Cuando la Segunda Guerra mundial terminó, las secuelas que dejó en Europa marcaron el inicio de un movimiento en Italia conocido como el Neorealismo italiano. Esto consistía en presentar a una europa destrosada, desalmada ya en la postguerra, y, como no, empobrecida en los baldíos marginales.
Es así que nace Mamá Roma, la segunda película de Pier Paolo Pasolini. En ella, se narra la historia de Mamá Roma – Ana Magnani con una actuación soberbia -, una prostituta que deja las calles de un suburbio marginal, que se instala en las periferias de Roma, que, como toda madre, brega por el futuro de Ettore, su hijo de carácter débil y propenso a las influencias amicales que, al conocer Roma, conoce también a Bruna y con ella las apuestas del amor.

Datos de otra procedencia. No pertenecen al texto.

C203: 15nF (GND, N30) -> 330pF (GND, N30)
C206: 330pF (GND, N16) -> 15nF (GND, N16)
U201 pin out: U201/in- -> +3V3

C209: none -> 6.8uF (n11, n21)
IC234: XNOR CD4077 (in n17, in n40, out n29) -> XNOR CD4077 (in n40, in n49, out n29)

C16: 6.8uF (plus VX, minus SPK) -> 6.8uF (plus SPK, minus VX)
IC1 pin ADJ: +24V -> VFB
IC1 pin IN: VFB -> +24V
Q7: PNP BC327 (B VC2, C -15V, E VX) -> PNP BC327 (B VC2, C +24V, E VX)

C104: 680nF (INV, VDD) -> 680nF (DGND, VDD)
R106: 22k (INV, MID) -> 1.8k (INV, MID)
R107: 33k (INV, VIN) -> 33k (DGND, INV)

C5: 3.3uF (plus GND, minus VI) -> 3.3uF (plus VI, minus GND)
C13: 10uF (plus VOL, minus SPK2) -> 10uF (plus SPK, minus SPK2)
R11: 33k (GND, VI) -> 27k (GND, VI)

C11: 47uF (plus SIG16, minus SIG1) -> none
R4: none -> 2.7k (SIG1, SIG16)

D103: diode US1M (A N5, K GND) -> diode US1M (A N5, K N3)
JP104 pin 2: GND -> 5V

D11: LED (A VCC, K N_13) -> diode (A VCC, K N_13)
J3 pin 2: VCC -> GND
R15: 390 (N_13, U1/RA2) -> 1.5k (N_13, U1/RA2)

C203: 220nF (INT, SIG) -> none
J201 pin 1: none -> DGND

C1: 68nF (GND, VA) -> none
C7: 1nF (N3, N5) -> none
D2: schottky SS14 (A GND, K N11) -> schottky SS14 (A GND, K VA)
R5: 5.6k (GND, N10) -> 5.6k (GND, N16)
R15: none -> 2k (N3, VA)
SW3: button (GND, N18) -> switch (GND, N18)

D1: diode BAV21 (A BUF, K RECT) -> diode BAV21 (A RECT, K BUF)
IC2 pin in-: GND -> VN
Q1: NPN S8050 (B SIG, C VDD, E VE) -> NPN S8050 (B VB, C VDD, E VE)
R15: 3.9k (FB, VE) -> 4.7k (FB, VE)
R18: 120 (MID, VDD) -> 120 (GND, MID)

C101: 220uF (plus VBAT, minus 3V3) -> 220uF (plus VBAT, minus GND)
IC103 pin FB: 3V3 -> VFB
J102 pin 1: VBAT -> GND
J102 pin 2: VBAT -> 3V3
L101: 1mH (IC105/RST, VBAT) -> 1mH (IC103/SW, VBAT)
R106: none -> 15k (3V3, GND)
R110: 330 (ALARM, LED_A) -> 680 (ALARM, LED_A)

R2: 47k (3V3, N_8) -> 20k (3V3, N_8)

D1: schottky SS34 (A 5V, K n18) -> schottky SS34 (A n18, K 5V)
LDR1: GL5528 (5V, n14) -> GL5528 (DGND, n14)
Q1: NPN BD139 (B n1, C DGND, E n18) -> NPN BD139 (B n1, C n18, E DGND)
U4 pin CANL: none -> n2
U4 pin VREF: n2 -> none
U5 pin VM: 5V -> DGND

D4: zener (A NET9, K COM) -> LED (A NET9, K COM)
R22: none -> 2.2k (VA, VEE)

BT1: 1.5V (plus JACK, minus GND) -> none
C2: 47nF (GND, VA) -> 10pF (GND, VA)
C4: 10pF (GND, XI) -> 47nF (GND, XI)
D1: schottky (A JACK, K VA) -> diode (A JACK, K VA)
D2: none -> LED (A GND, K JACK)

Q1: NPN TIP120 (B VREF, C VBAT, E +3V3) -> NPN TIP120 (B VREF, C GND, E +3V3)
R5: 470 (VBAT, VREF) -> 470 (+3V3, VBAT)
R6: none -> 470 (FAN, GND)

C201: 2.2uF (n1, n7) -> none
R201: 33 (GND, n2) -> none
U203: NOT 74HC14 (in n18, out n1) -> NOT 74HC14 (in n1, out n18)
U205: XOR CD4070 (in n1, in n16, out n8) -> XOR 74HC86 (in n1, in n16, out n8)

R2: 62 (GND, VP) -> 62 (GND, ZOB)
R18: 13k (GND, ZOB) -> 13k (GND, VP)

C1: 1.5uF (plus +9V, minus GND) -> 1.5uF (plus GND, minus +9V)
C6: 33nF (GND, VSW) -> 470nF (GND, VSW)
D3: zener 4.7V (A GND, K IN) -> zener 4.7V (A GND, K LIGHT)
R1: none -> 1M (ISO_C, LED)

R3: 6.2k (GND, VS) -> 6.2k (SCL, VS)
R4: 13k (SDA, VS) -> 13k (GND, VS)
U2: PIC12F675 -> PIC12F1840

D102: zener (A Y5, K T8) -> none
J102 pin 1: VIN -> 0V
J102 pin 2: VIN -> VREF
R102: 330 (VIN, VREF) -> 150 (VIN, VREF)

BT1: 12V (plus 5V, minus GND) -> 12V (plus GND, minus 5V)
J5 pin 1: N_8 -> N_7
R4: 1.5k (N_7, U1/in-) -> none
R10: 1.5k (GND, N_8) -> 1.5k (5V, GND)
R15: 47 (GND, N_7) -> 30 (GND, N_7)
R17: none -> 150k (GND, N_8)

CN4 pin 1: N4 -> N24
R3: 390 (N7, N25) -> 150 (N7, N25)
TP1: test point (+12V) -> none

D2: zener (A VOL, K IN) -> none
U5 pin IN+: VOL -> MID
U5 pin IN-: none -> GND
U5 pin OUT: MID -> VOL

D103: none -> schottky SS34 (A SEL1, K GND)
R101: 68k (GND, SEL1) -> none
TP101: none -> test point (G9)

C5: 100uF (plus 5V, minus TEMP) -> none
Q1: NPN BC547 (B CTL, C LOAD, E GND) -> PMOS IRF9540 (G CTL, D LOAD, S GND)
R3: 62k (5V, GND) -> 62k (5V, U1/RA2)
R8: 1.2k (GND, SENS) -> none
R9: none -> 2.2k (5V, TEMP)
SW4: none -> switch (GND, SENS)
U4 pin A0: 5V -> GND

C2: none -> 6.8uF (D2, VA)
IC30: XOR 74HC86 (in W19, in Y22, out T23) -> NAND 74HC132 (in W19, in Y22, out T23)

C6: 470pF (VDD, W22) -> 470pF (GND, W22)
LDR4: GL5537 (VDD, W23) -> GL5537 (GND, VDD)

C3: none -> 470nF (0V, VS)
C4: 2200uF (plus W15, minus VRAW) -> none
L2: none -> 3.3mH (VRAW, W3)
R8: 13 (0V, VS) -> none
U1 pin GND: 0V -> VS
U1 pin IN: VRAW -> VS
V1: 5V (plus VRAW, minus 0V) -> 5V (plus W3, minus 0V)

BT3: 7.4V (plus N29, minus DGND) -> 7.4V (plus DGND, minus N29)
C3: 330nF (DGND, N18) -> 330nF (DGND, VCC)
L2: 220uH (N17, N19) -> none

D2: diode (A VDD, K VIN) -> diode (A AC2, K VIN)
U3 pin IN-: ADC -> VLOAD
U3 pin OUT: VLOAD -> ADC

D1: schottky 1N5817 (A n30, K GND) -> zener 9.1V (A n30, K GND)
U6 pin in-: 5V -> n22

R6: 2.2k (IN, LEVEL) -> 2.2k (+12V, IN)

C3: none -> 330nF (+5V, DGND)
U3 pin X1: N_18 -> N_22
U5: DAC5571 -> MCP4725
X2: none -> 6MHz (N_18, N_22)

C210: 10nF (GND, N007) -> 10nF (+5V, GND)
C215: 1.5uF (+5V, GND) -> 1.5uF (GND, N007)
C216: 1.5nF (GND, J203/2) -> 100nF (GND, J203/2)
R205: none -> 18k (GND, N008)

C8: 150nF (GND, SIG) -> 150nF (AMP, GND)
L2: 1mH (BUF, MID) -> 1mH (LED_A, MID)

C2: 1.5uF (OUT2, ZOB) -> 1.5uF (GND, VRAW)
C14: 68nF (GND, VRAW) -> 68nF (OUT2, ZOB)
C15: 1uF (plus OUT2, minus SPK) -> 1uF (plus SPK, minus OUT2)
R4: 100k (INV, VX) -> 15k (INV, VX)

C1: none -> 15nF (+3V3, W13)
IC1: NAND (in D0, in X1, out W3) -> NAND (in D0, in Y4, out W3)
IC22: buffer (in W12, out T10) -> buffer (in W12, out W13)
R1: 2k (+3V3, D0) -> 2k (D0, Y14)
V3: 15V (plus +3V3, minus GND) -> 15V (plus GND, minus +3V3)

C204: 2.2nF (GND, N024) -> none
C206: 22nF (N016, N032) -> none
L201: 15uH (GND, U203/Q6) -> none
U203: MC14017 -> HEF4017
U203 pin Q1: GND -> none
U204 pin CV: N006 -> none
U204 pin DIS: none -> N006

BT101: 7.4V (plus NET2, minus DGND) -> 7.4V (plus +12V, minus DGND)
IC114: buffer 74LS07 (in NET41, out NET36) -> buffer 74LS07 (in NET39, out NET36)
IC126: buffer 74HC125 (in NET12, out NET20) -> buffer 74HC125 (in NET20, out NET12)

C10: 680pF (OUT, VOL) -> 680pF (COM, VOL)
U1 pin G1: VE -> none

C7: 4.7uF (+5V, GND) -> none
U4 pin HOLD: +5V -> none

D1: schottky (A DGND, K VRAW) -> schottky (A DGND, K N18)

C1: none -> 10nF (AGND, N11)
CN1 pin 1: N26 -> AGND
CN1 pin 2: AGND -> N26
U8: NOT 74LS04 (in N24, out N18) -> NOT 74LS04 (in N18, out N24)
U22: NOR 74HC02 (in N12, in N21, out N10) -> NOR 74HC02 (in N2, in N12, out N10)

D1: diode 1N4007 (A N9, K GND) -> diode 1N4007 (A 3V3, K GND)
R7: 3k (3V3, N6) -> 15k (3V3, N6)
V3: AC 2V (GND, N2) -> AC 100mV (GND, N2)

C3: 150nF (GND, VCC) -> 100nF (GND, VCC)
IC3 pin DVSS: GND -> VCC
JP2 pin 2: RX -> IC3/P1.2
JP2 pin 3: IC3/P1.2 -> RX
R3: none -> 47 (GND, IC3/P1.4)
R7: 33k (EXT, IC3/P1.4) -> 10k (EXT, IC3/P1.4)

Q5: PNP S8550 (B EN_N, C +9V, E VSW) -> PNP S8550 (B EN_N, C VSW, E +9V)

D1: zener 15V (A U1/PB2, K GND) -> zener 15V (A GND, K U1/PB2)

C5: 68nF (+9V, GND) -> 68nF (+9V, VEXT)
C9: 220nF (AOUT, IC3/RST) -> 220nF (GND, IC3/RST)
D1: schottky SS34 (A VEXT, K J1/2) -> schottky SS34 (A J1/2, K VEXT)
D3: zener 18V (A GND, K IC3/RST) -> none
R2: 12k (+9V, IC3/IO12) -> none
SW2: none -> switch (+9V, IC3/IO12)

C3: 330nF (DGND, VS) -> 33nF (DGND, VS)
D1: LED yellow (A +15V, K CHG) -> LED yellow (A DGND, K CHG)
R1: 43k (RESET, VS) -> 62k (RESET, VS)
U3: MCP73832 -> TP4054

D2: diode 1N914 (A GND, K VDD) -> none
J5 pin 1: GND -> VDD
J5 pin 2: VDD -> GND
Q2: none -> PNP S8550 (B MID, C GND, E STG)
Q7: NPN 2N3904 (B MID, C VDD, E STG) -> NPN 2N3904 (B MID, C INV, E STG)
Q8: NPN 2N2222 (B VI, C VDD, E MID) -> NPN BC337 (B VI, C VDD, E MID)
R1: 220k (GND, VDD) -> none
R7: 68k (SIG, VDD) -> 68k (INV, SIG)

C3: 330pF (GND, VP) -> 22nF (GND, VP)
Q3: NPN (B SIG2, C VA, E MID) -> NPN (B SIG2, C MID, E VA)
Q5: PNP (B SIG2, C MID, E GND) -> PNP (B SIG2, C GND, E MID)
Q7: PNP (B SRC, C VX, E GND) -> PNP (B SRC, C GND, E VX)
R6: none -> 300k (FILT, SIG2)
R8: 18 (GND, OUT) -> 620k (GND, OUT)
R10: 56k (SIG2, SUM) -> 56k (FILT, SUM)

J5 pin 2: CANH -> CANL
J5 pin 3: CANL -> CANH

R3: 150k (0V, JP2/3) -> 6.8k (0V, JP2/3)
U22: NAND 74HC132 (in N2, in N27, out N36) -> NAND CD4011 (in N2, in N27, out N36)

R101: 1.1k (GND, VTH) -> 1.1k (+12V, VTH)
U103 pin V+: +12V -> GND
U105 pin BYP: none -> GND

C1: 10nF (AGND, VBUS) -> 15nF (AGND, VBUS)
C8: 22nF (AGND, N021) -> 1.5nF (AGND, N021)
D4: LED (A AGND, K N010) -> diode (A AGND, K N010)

La cruz que lleva Mamá, mujer de carácter indestructible, soberbio, fuerte, se personifica en aquel personaje que, cuando se encuentra en apuros económicos, acude a ella para que, como antes del viaje a Roma, invada las calles en busca de clientes, de dinero, de tranquilidad. Como muchas películas de este Movimiento, el final no es un happy ending de cintas comerciales, tampoco abre la esperanza de un porvenir dichoso, mucho menos presenta moralejas solapadas.